More modern pumps deliver a fixed flow of oil to a solenoid valve. With power off the solenoid valve the oil recirculates through the pump. When either the Port or Starboard solenoid coils are energised oil is delivered from the valve, moving the steering gear in that direction until the signal from a feedback potentiometer on the rudder equals the value of the desired value signal for rudder angle. The solenoid is then de-energised the spool of the solenoid valve is spring loaded back to the neutral position and the steering gear is hydraulically locked in position, untill either the rudder moves or the desired value changes.
Feedback for the control system is entirely electrical now adays, no more hunting gear or mechanical links, no more hydraulic servos, only electrical cable from the hand steering and autopilot to the solenoid valves and feedback potentiometers.
The valve block is usually mounted directly on top of the hydraulic pump, it usually consists of a spool valve with a solenoid at each end. The solenoids have push buttons or similar manual operating arrangements for emergency local control.
In normal operation the autopilot or Bridge manual steering wheel will send an electrical signal to the rudder control, indicating a "desired Value" for the rudder angle, the Potentiometer on the rudder gives a feed back of the actual or "Measured Value" of rudder angle.
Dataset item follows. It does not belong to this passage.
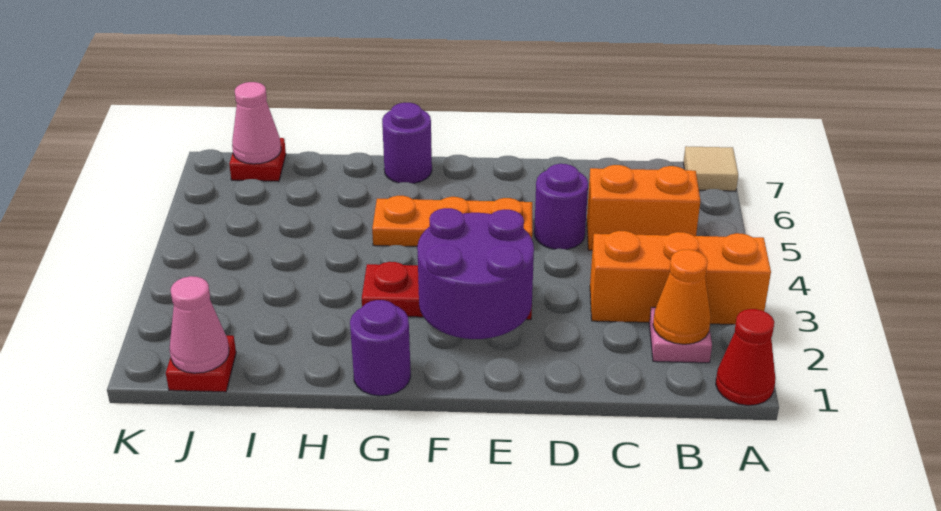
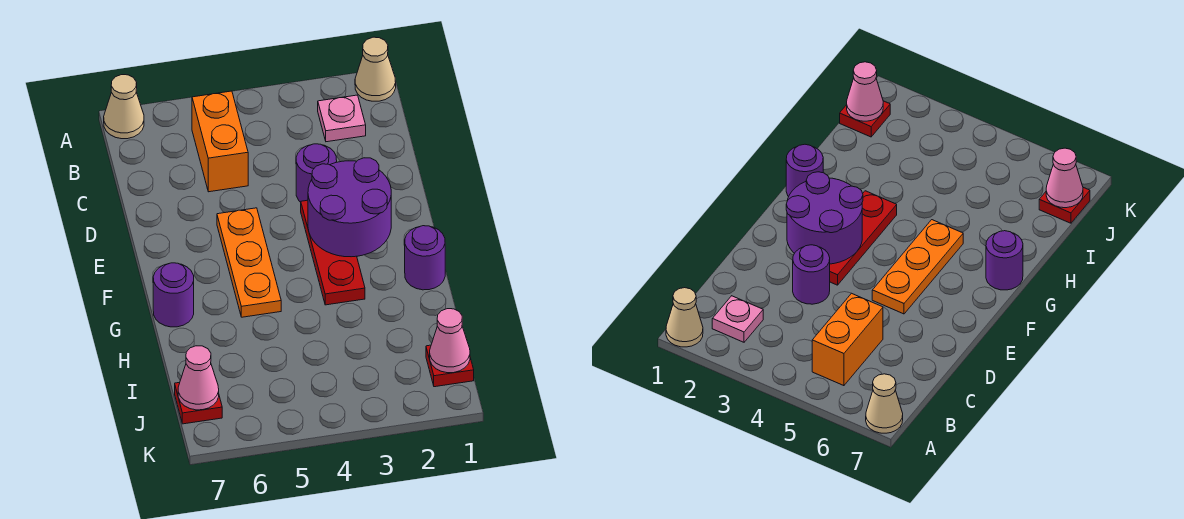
red cone A1 level 1 -> tan cone A1 level 1
orange brick A3:C3 level 1 -> none
tan tile A7 level 1 -> tan cone A7 level 1
orange cone B2 level 2 -> none
purple round brick D5 level 1 -> purple round brick D3 level 1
The control unit compares the 2 signals and energises the correct solenoid until the feed back signal matches the Desired Value signal. The solenoids are then de-energised, and the rudder remains hydraulically locked in that position. (It can only move if the Hydraulic safety valves lift, or there is air in the hydraulic system, (making it compressible).
I hope this clears matters up for you.
It is always better to ask a stupid question than to do a stupid thing.